Le tremblement de terre de 1650, un des plus violents, avec celui de 1590, qu’on ait ressentis à Cuzco et qui jeta bas une centaine de maisons, détruisit en partie le couvent de Sainte-Catherine dont l’édification remontait à 1599. Dépossédées de leur demeure, les religieuses trouvèrent un asile dans la maison d’un commandeur, sise rue de Cuichipuncu. Le 17 décembre 1651, à l’issue des vêpres, on posa solennellement la première pierre du monastère actuel.
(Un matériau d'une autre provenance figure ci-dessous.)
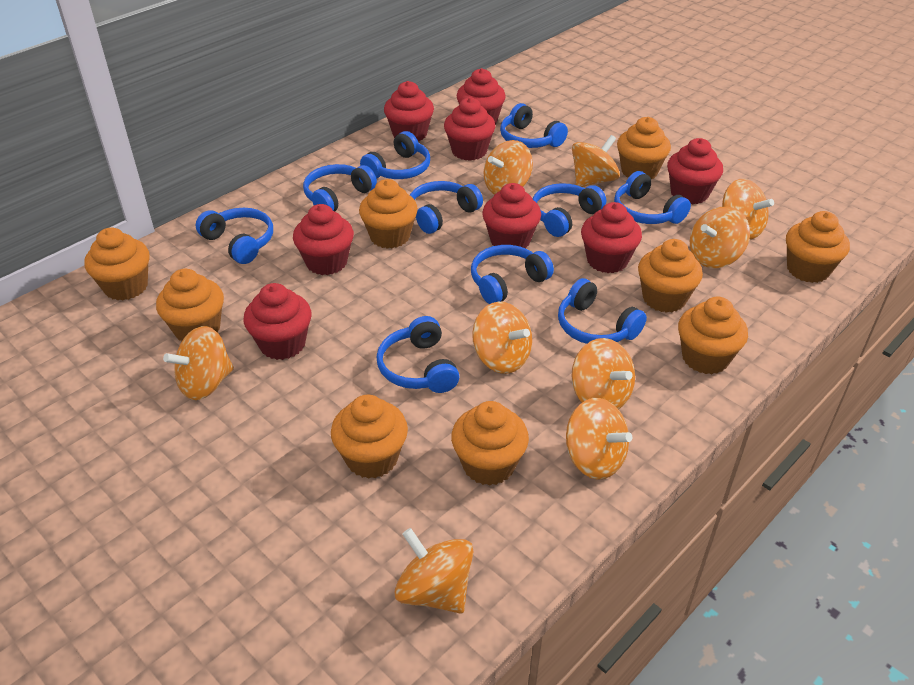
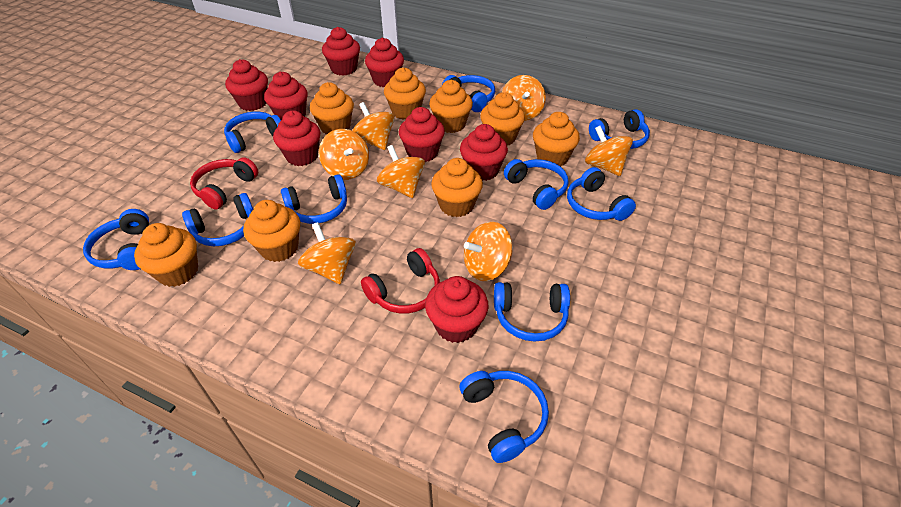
orange cupcake: 9 -> 8
orange spinning top: 9 -> 7
red headphones: 0 -> 2

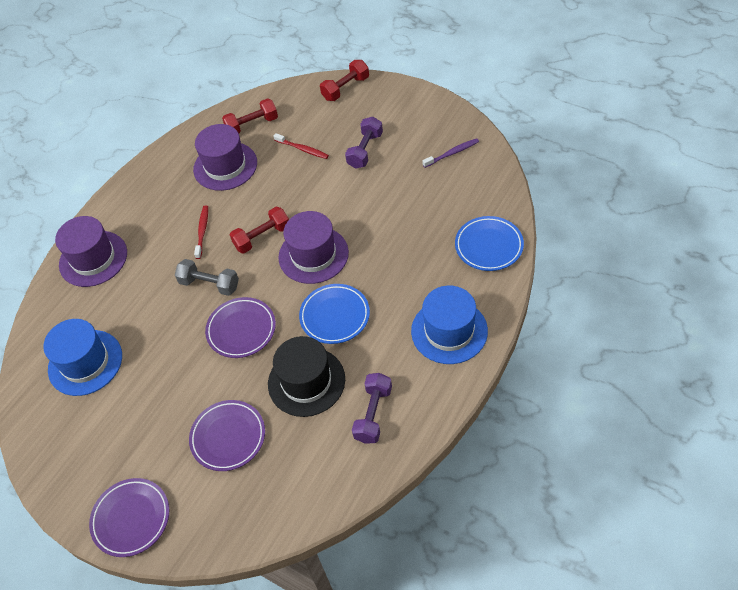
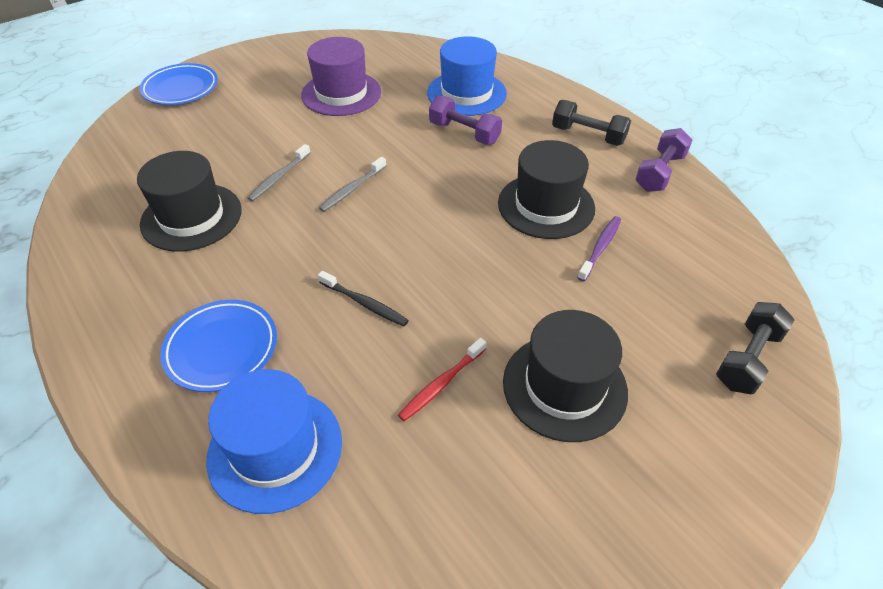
black dumbbell: 0 -> 2
black hat: 1 -> 3
black toothbrush: 0 -> 1
grey dumbbell: 1 -> 0
grey toothbrush: 0 -> 2
purple hat: 3 -> 1
purple plate: 3 -> 0
red dumbbell: 3 -> 0
red toothbrush: 2 -> 1

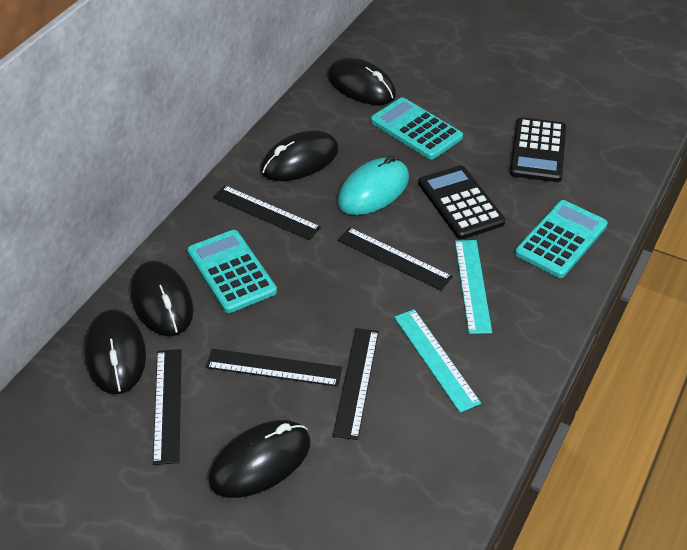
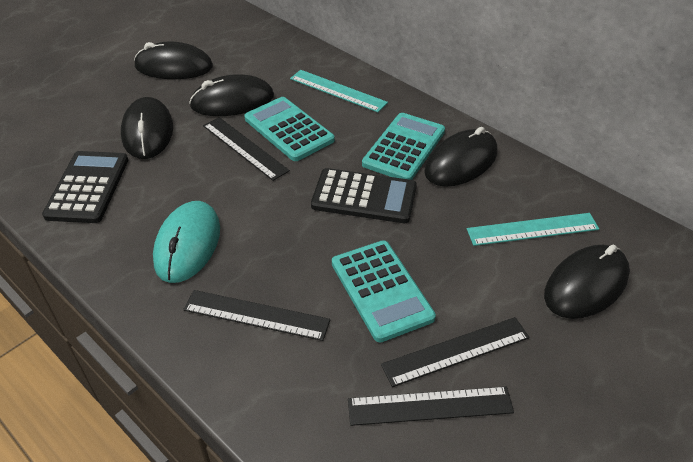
black ruler: 5 -> 4

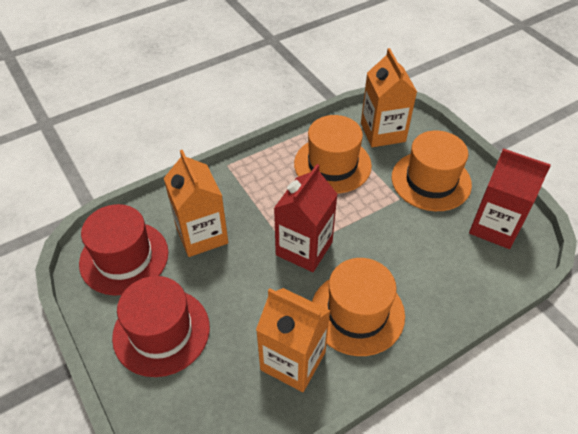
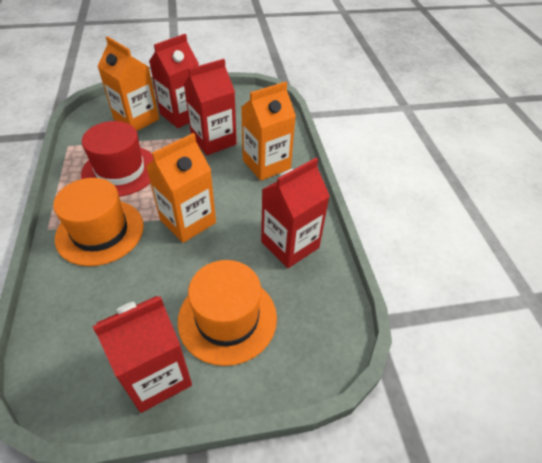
orange hat: 3 -> 2
red carton: 2 -> 4
red hat: 2 -> 1

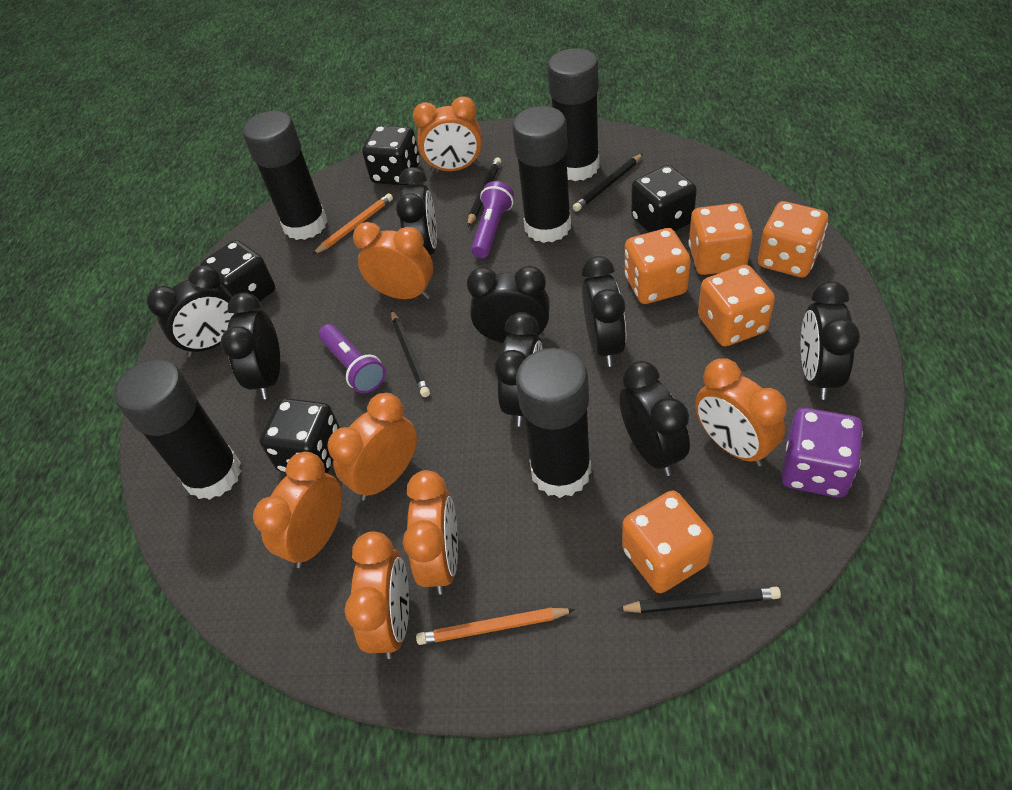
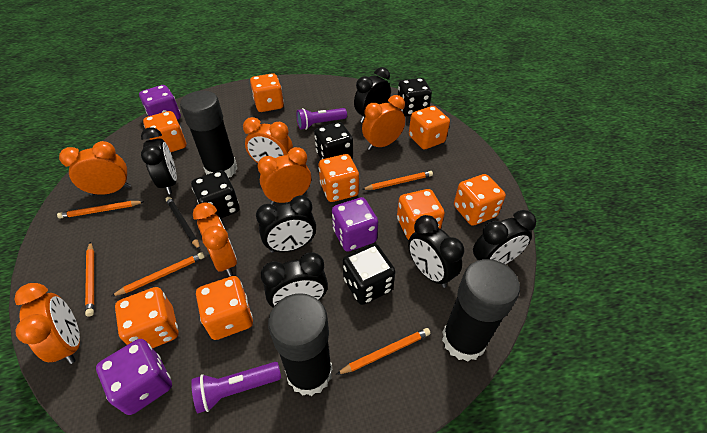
black clock: 8 -> 6
black glue stick: 5 -> 3
black pencil: 4 -> 1
orange clock: 7 -> 6
orange dice: 5 -> 8
orange pencil: 2 -> 5
purple dice: 1 -> 3

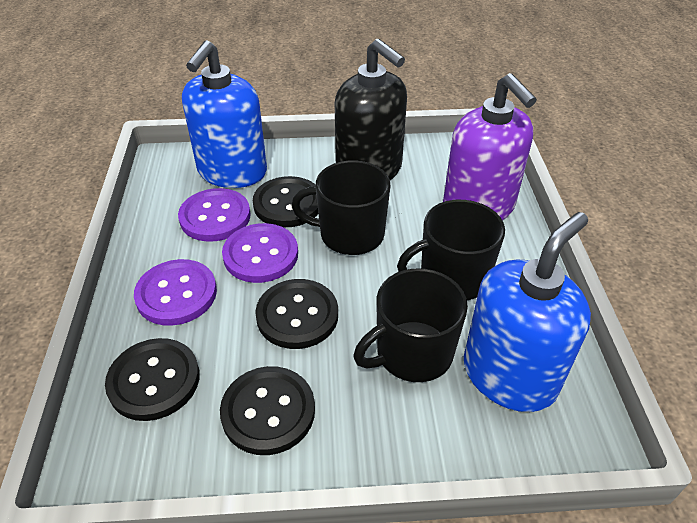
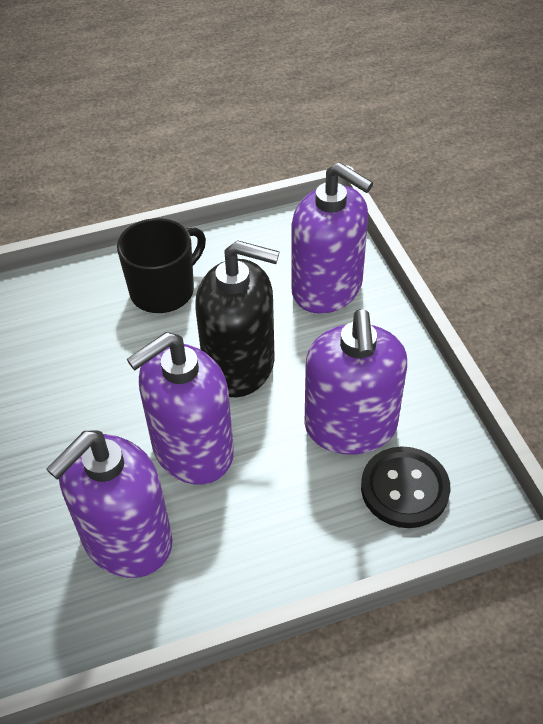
black button: 4 -> 1
black mug: 3 -> 1
blue soap dispenser: 2 -> 0
purple button: 3 -> 0
purple soap dispenser: 1 -> 4

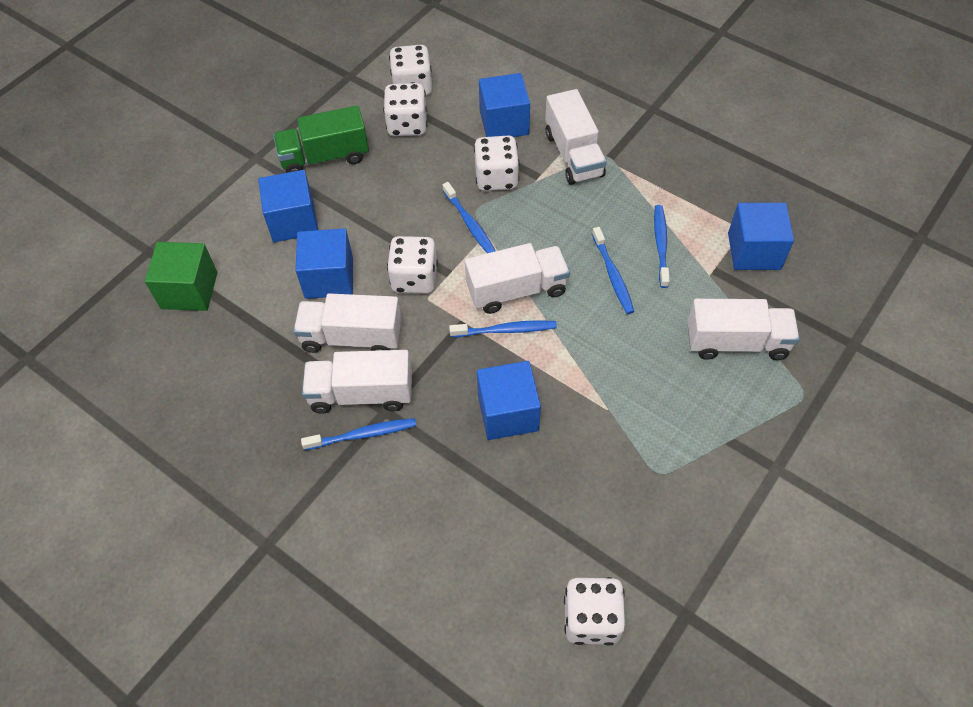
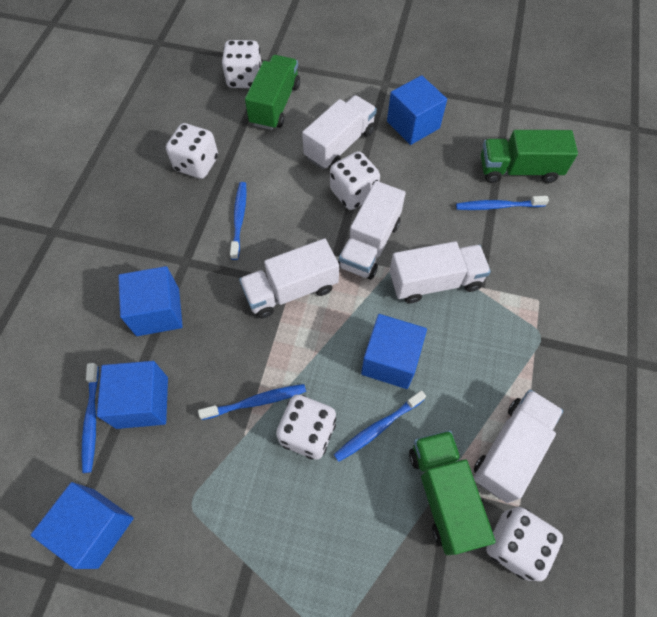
green cube: 1 -> 0
green truck: 1 -> 3

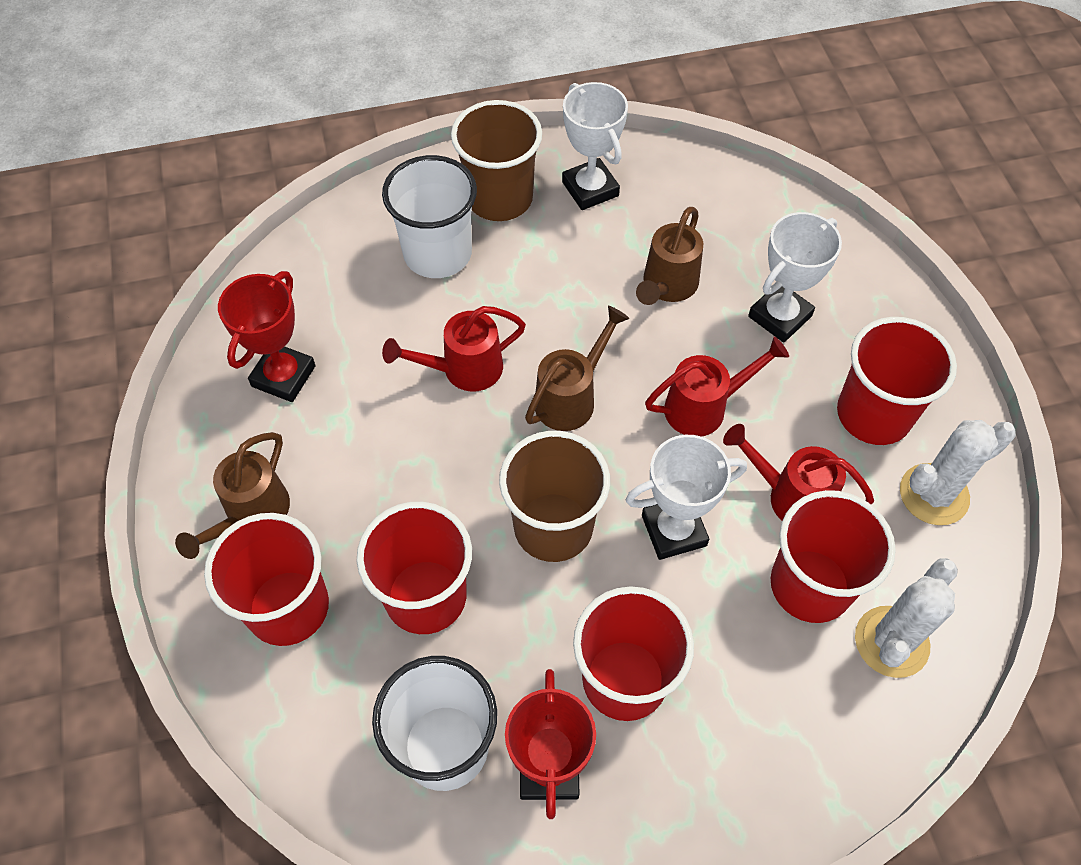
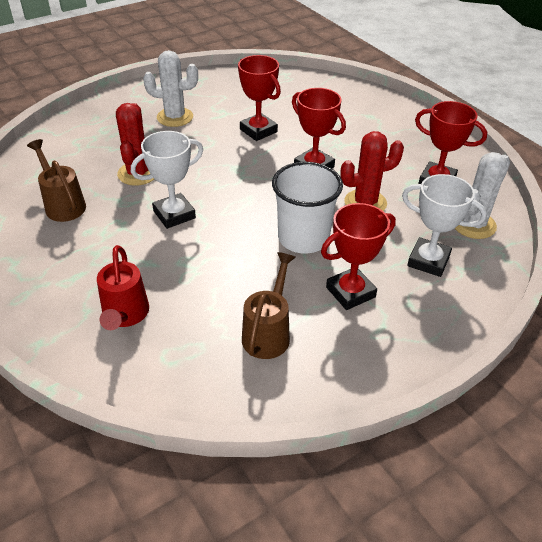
brown cup: 2 -> 0
brown watering can: 3 -> 2
red cactus: 0 -> 2
red cup: 5 -> 0
red trophy: 2 -> 4
red watering can: 3 -> 1
white cup: 2 -> 1
white trophy: 3 -> 2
L’évêque de Cuzco, escorté du clergé, des communautés religieuses et d’une grande affluence de populaire, déposa sous cette pierre, après l’avoir bénie, quelques pièces d’or monnayé à l’effigie de Philippe IV, une bague et un cure-dent. L’or monnayé, dit naïvement à ce sujet une longue inscription en latin quelconque, gravée sur une plaque de plomb qu’on plaça sous la pierre en même temps que ces objets, cet or monnayé faisait allusion aux richesses spirituelles que l’âme acquiert par la prière et le renoncement aux plaisirs du monde ; la bague était l’anneau mystique qui fiançait les vierges à leur céleste époux ; seul, le cure-dent était sans destination apparente.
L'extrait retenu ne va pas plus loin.